Monday, January 16, 2012

'How To' Sketch Techniques

Have you ever seen sketches either from an artist's sketchbook or in a gallery and there drawings always look really sketchy, there's something about them that you really like and want to do as well.  Sketching isn't about drawing a likeness in a portrait or drawing things accurately, sketching is about being loose and bold and not worrying about making mistakes, letting your real feelings come out.
 

The whole point of sketching can be done in two different ways, one way is sketching as a preliminary to a painting or a finished drawing, the other way is just for the art and fun of sketching which if done with ease can really turn into a work of art by itself. When trying to capture something full of life and moving, you can only achieve this dynamic and rhythmic flow through sketching whether it is with watercolor, oil, charcoal, acrylic or any other medium.

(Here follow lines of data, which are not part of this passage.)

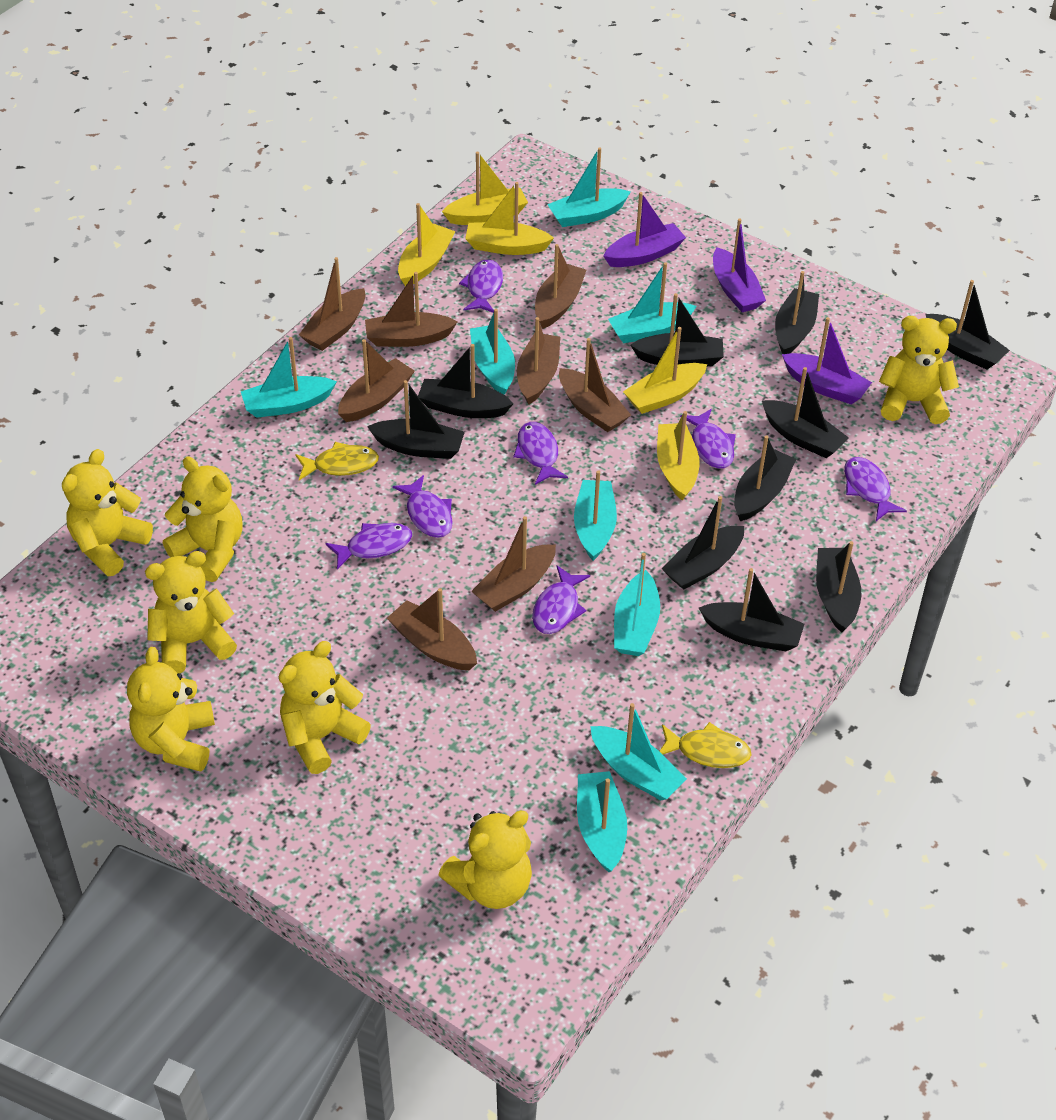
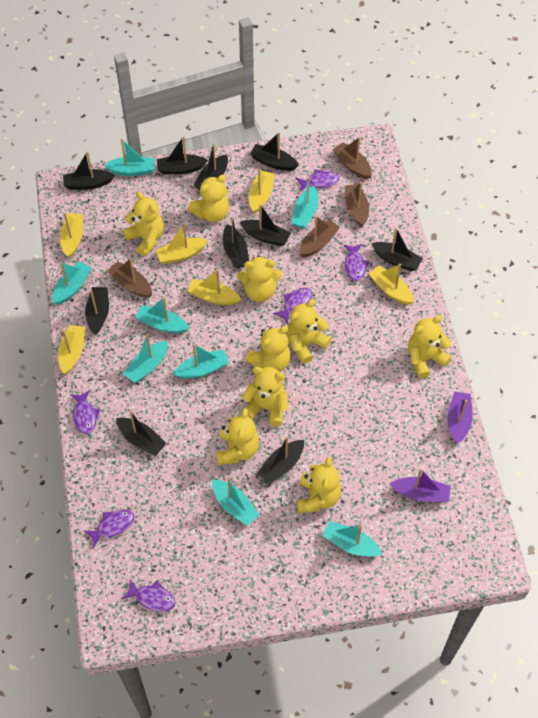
brown boat: 8 -> 4
purple boat: 3 -> 2
purple fish: 7 -> 6
yellow boat: 5 -> 6
yellow fish: 2 -> 0
yellow teddy bear: 7 -> 9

In beginning a sketch, I will draw in scribbles
and lines representing a form of the tree layout
or an area that has lights to darks, actually a ‘blueprint of the picture’ so to speak giving me
a ‘guide’ of sort to expound on. The detail looks a mess as I jiggle and jog a figure sketch and then
realize that everything is there that needs to be. Then I begin to enhance, sharpen, smooth the
sketch into the creation I have in my mind. 

To do this sort of sketching you need to relax and let yourself go and not to be afraid of making mistakes. Once you experience forming and shaping an object, try letting yourself go and lose all your inhibitions and preconceptions of what you might think sketching is all about.